The second technique - spatial multiplexing - looks to extend fibre capacity well beyond what can be achieved using the first approach alone.  Such an option would need to deploy new fibre types that support multiple cores or multi-mode transmission.

 

Flexible spectrum 

"We have to start thinking about techniques used in wireless networks to be adopted in optical networks," says Tomkos (See text box).  With a flexible network, the thinking is to move from the 50GHz fixed grid, down to 12.50GHz, then 6.25GHz or 1.50GHz or even eliminate the ITU grid entirely, he says. Such an approach is dubbed flexible spectrum or a gridless network.

With such an approach, the optical transponders can tune the bit rate and the modulation format according to the reach and capacity requirements. The ROADMs or, more aptly, the wavelength-selective switches (WSSes) on which they are based, also have to support such gridless operation. 

WSS vendors Finisar and Nistica already support such a flexible spectrum approach, while JDS Uniphase has just announced it is readying its first products. Meanwhile US operator Verizon is cheerleading the industry to support gridless. "I'm sure Verizon is going to make this happen, as it did at 100 Gigabit," says Tomkos.

 

Spatial multiplexing

The simplest way to implement spatial multiplexing is to use several fibres in parallel. However, this is not cost-effective. Instead, what is being proposed is to create multi-core fibres - fibres that have more than one core - seven, 19 or more cores in an hexagonal arrangement, down which light can be transmitted. "That will increase the fibre's capacity by a factor of ten of 20," says Tomkos.

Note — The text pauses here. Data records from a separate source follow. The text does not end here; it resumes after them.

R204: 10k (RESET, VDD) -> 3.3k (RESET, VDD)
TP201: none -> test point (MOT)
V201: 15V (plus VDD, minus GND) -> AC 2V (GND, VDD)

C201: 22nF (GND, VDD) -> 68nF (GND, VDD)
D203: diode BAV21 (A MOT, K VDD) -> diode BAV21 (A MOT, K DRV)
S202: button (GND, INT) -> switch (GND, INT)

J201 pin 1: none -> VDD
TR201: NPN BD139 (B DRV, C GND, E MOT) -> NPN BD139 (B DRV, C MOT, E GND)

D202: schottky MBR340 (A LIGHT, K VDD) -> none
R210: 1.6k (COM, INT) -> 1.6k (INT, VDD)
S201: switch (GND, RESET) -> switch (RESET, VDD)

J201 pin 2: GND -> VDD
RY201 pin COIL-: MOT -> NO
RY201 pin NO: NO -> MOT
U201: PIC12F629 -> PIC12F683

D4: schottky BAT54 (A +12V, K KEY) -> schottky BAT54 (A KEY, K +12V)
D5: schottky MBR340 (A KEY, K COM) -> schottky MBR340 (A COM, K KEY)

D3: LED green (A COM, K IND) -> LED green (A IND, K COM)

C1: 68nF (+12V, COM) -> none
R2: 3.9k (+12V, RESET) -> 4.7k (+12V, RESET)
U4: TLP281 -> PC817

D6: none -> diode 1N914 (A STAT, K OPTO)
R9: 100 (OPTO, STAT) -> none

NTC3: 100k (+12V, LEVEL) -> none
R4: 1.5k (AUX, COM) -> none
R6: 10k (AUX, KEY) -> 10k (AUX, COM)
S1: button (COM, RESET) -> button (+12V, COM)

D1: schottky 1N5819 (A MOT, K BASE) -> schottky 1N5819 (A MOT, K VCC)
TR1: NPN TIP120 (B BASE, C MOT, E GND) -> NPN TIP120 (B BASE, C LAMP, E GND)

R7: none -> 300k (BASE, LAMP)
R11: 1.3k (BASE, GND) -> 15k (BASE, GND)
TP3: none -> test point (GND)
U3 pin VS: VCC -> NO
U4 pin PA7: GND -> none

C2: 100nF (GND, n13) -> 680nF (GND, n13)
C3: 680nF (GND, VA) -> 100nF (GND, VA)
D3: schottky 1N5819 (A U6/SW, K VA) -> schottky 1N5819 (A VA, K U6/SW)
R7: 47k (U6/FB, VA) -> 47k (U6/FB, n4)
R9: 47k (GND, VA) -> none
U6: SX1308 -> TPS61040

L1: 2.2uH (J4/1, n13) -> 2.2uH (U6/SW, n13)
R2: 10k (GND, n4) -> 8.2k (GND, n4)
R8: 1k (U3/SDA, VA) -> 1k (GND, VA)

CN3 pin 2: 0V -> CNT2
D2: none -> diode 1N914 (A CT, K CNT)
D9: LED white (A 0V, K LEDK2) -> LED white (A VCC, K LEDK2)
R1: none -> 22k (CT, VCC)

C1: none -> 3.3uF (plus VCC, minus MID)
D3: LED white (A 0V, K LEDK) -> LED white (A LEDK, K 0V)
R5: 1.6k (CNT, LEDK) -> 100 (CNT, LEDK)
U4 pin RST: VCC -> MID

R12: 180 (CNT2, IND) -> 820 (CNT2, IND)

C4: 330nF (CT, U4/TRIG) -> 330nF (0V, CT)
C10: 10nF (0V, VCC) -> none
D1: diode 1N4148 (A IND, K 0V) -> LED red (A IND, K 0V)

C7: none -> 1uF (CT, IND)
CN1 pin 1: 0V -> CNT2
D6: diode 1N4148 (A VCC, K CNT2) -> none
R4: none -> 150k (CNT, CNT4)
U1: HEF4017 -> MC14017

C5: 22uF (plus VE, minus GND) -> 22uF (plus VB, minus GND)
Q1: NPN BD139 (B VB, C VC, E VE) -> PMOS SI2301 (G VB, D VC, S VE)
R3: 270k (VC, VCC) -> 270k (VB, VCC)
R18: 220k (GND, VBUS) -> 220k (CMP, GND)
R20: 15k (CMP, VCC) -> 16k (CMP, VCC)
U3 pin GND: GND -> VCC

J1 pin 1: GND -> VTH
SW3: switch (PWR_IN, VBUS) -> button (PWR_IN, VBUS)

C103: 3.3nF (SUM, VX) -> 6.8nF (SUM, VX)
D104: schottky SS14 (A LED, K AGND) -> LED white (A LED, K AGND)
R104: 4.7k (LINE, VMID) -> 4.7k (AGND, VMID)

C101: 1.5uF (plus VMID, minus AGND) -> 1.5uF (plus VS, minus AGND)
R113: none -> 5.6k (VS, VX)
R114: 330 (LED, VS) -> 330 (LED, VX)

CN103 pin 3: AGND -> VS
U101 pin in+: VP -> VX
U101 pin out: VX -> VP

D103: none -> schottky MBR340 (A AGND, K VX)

Another consideration is to move from single-mode to multi-mode fibre that will support the transmission of multiple modes, as many as several hundred. 

The issue with multi-mode fibre is its very high modal dispersion which limits its bandwidth-distance product. "Now with improved techniques from signal processing like MIMO [multiple-input, multiple out] processing, OFDM [orthogonal frequency division multiplexing] to more advanced optical technologies, you can think that all these multiple modes in the fibre can be used potentially as independent channels," says Tomkos. "Therefore you can potentially multiply your fibre capacity by 100x or 200x."  

The Proceedings of the IEEE issue will have a paper on flexible networking by NEC Labs, USA, and a second, on the ultimate capacity limits in optical communications, authored by Bell Labs.